Two and a half hours after my tech guy began trying to uninstall Norton, he had purple smoke coming out of his nose and mouth. Well, Vimto-flavoured vapour. Sucking on this pseudo-crack pipe like a junkie, he was, and I was itching all over from a bad case of techno-hives.
‘What on earth is happening?’ I kept asking him as he ransacked the hard drive of my laptop, making code flash all over the screen. He told me that if this didn’t work, the only option would be to wipe the entire hard drive clean and start again.
I couldn’t explain to you what he explained to me about what was going wrong if I wanted to, or not in his words. The gist of it was that since I refused to put in my credit card details to renew my subscription for the first year in a long, long time, Norton, whether through design or accident, was taking up 30 per cent of the memory of my computer by permanently triggering windows to try to open itself up.

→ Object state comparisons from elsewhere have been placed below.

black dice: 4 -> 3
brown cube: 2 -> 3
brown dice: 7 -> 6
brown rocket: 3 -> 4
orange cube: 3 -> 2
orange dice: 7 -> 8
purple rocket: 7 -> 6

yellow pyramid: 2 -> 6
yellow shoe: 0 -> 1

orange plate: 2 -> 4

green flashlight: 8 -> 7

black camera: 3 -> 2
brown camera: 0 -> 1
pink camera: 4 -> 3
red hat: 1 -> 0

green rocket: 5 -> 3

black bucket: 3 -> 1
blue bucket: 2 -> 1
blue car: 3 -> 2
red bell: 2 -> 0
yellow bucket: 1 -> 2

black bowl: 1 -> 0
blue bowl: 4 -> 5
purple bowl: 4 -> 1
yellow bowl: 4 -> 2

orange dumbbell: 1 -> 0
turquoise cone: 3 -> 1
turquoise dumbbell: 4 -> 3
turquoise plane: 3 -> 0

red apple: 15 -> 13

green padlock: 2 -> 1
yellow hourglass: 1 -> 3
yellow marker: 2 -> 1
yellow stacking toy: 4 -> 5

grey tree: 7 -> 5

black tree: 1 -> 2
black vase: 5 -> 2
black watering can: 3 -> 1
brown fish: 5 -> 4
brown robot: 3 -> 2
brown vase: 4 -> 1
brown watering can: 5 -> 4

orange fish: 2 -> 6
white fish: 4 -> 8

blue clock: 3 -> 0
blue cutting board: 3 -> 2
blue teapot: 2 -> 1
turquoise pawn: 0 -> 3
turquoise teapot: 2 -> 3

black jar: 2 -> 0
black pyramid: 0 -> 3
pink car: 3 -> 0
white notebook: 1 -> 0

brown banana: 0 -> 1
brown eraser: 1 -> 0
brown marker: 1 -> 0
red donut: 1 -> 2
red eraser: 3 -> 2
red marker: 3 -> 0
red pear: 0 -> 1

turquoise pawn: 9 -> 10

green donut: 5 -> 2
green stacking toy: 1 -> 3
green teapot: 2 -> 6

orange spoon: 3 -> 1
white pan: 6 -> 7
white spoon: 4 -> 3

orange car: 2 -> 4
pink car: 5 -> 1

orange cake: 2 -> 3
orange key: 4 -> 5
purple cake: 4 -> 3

Trying to uninstall by activating the uninstall option to no effect was taking up further memory, creating an overall scenario of what I like to call, using a technical term of my own, a pig’s ear of a mess.
Andy Tech was missing bowling night with the lads. I thought he could just pop over for half an hour to uninstall Norton, but from the outset he warned me that this was unrealistic. Norton doesn’t just uninstall in half an hour. It requires someone of the calibre of Mark Zuckerberg or Tim Berners-Lee to come round to your house and spend hours bending their brains in half.
The idea that an anti-virus programme can begin to act like a virus, to all intents and purposes, is mind-boggling to me.